NEW YORK, Jan 13, 2026, 14:32 (EST) — Regular session
- Shares of LGND dropped roughly 11% following the FDA’s decision to extend the review period for partner Travere’s Filspari label expansion
- Travere announced the FDA reset the deadline to April 13, classifying the latest responses as a “major amendment.”
- Investors are shifting focus to April’s decision and upcoming updates on Filspari sales and launch plans
Shares of Ligand Pharmaceuticals Incorporated dropped 10.6% to $184.80 in Tuesday afternoon trading. The decline followed an announcement from royalty partner Travere Therapeutics that U.S. regulators extended the review period for its Filspari application, pushing the decision date to April 13. Travere said the FDA classified its latest submission as a “major amendment” but didn’t request additional safety or manufacturing data. LGND shares opened at $196.96 and fluctuated between $175.89 and $206.78. 1
The timing cuts deep, given this was a straightforward, immediate trigger for Ligand’s royalty setup. Traders had marked the PDUFA date—the FDA’s deadline to decide on a drug application—as a moment for a label-expansion decision, not another round of waiting.
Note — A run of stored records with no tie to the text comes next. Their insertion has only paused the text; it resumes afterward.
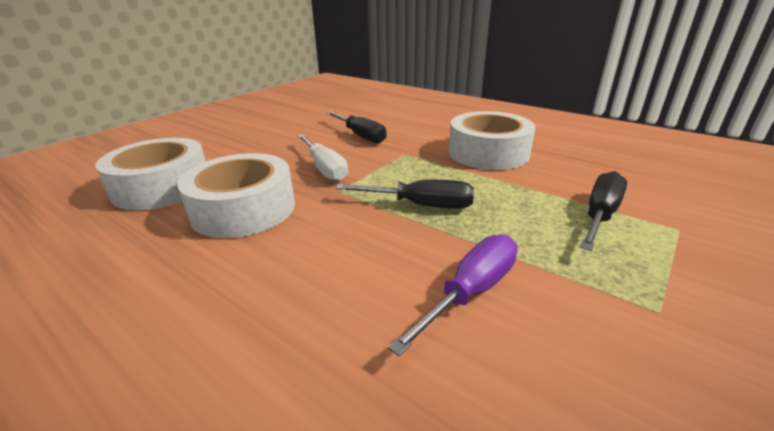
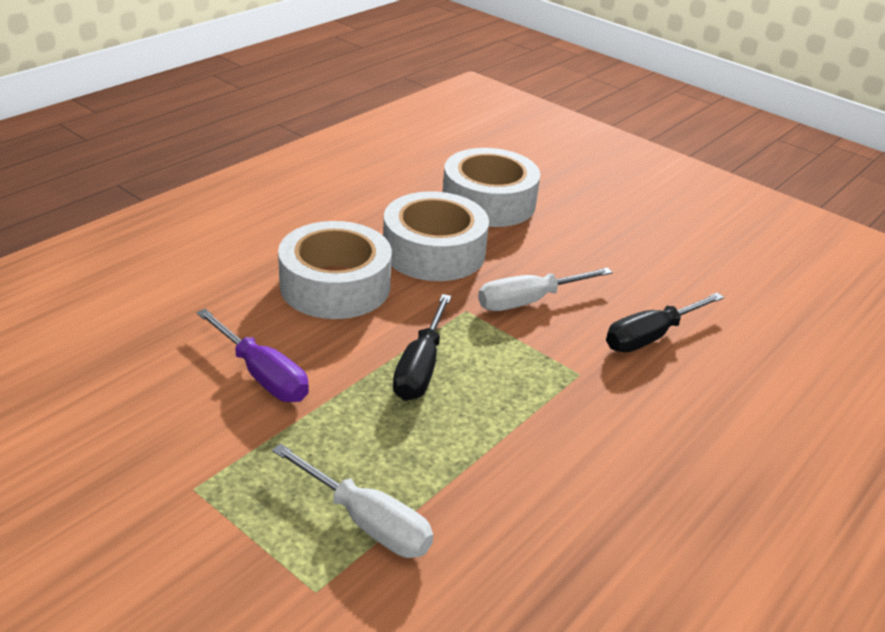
camera: 90 degrees right, 5 degrees up
(488, 153) = (584, 466): white tape -> white tape (335, 285)
(600, 215) = (366, 521): black screwdriver -> white screwdriver

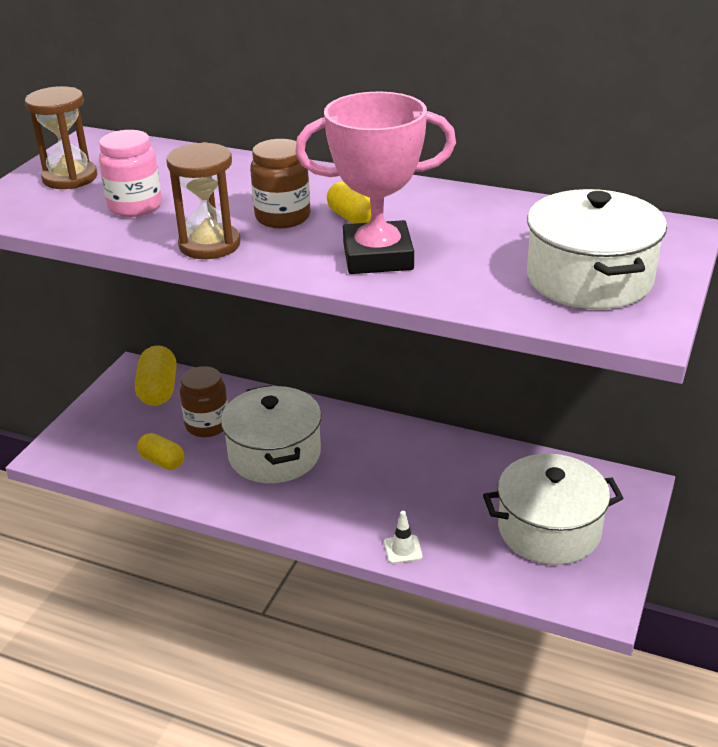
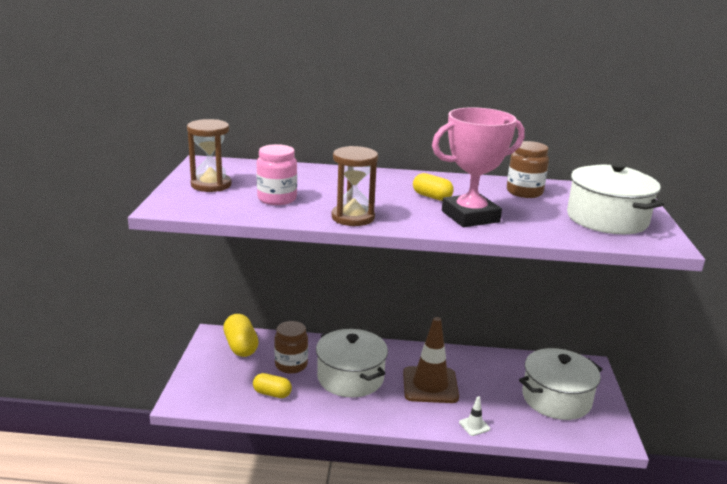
camera: 20 degrees left, 10 degrees down
(283, 217) = (386, 199): brown jar -> brown jar (524, 192)
(376, 481) = (430, 385): none -> brown traffic cone

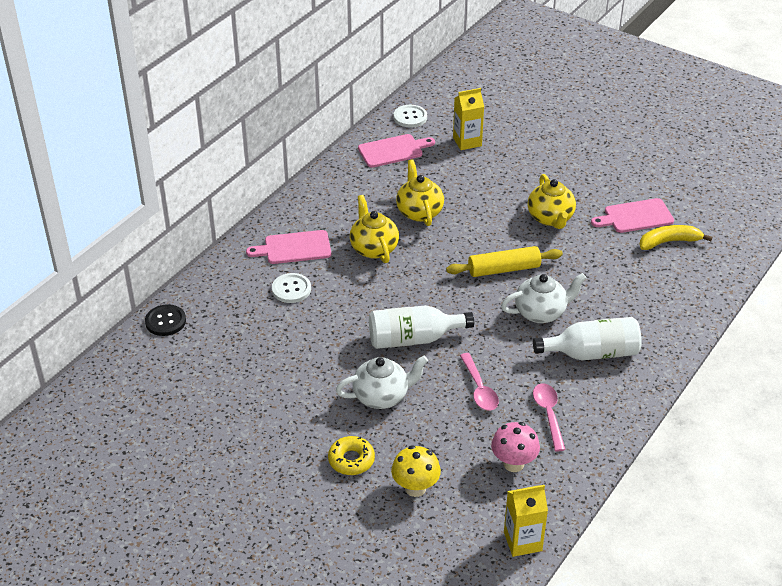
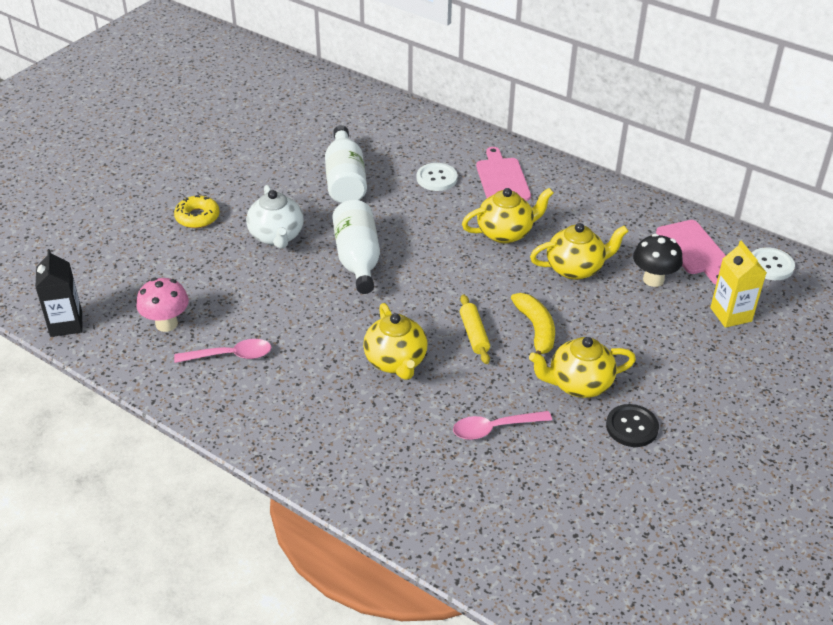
camera: 90 degrees right, 0 degrees up
(165, 321) = (392, 109): black button -> black button (632, 427)
(415, 488) = (152, 256): yellow mushroom -> none
(430, 174) = (653, 279): none -> black mushroom
(479, 389) = (277, 304): pink spoon -> pink spoon (494, 428)
(504, 269) = (474, 334): yellow rolling pin -> yellow rolling pin, size x0.66
(522, 541) = (66, 324): yellow carton -> black carton
(541, 312) = (396, 362): white teapot -> yellow teapot
(592, 353) = (323, 401): white bottle -> white bottle (345, 180)
(635, 216) = (594, 475): pink cutting board -> none
(669, 242) = (540, 507): yellow banana -> yellow banana (536, 330)

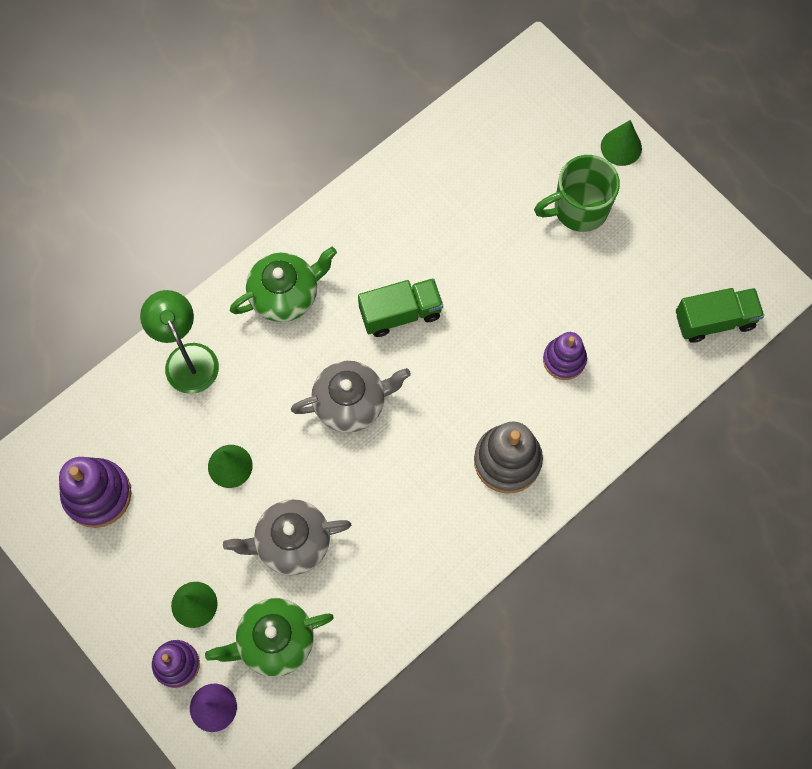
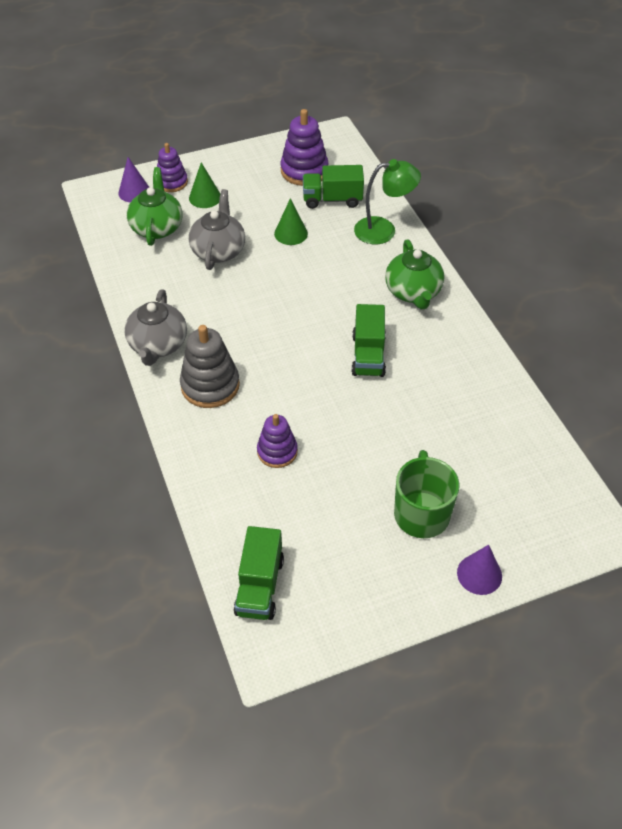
camera: 110 degrees right, 20 degrees down
(147, 438) = (332, 199): none -> green truck
(351, 402) = (306, 307): grey teapot -> grey teapot (158, 345)
(621, 147) = (479, 574): green cone -> purple cone

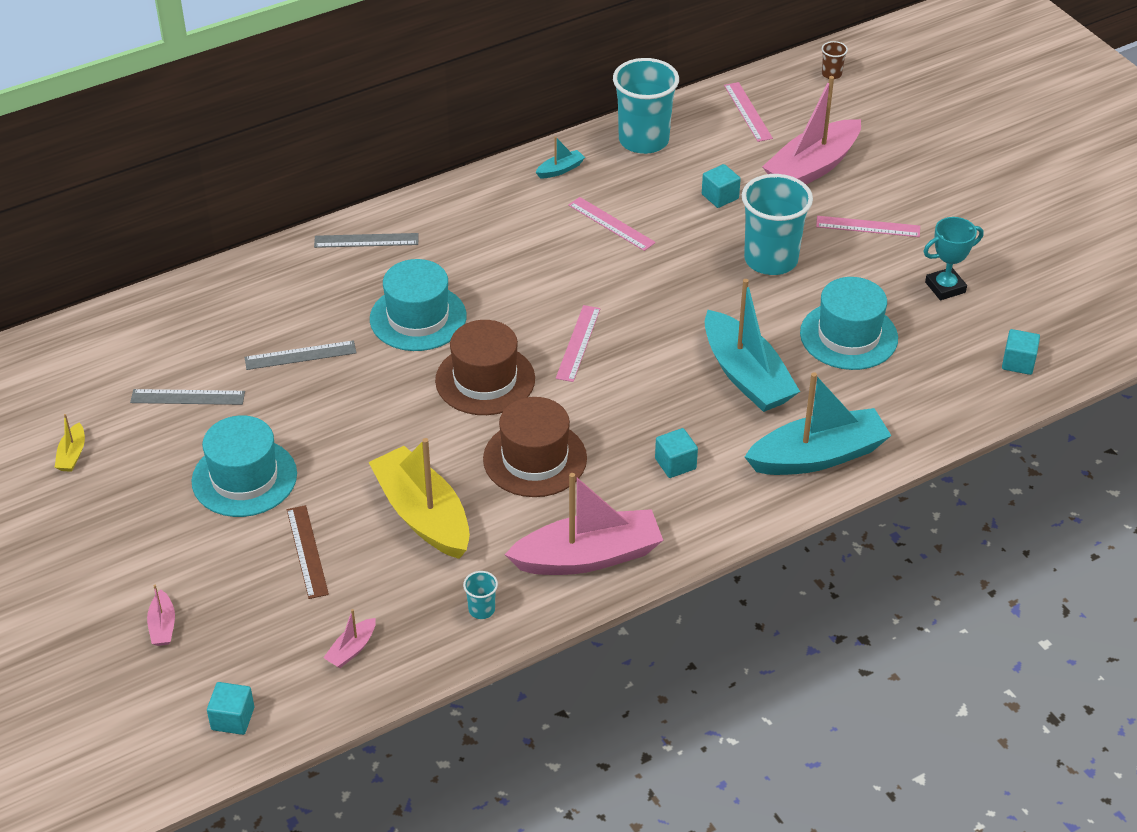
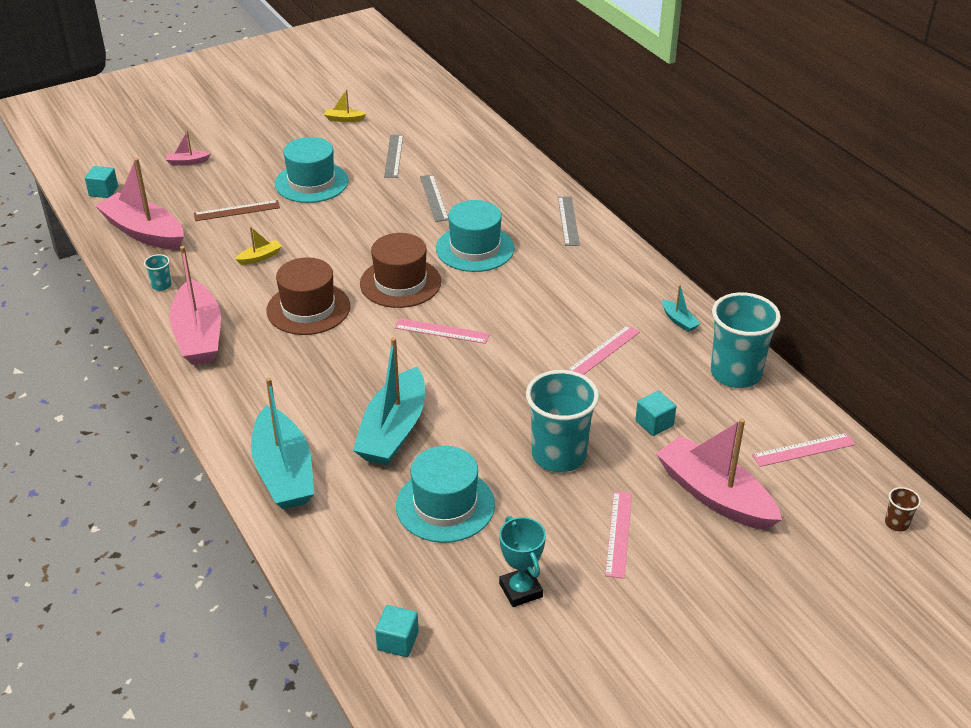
camera: 90 degrees right, 5 degrees down
(351, 649) = (144, 232): pink boat -> pink boat, size x2.37
(422, 515) = (260, 257): yellow boat -> yellow boat, size x0.42
(675, 464) = (290, 383): turquoise cube -> none
(746, 376) = (393, 431): turquoise boat -> turquoise boat turned 45 degrees counterclockwise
The extended review keeps focus on the clinical debate surrounding FSGS. In a late-stage trial, 37.5% of patients taking sparsentan saw reduced protein levels in urine compared to 21.4% on irbesartan, but the drug didn’t show a clear effect on slowing kidney function decline, said John Sperati, associate professor at Johns Hopkins University School of Medicine. Novartis is running a mid-stage trial testing atrasentan for FSGS. 2
Ligand’s stake stems from its license deal with Travere, which entitles Ligand to 9% net royalties on global net sales of Filspari. 3
Travere’s shares plunged 19% to $27.61, reflecting the sharp market reaction to the updated FDA timeline.
The broader biotech sector held firm, indicating this wasn’t a full-on selloff. The SPDR S&P Biotech ETF slipped roughly 0.6%, while the iShares Nasdaq Biotechnology ETF dipped about 0.4%.
Leerink Partners analyst Joseph Schwartz noted the FDA “has not yet gone through all of this new information,” warning that last-minute data submissions could prolong the review or result in a complete response letter. That letter is the FDA’s formal rejection, detailing what additional information it requires. 4
Ligand positioned Filspari as just one piece of a broader royalty portfolio. At its December investor day, the company rolled out 2026 guidance targeting total revenue between $245 million and $285 million, with royalty revenue expected in the $200 million to $225 million range. Filspari was named alongside Ohtuvayre and Capvaxive (Merck), Qarziba (Recordati), and Zelsuvmi (Pelthos) as the main royalty revenue contributors. 5
Travere reported Monday that it closed 2025 with a record number of quarterly patient start forms. It estimates U.S. net sales of Filspari reached roughly $103 million in Q4, pushing full-year sales to around $322 million. The company plans to release full-year results and a corporate update in February. 6
Delays tend to snowball, and for Ligand, the risk is straightforward: a postponed FDA ruling could stall royalty growth forecasts, especially since a few partner drugs dominate the near-term outlook.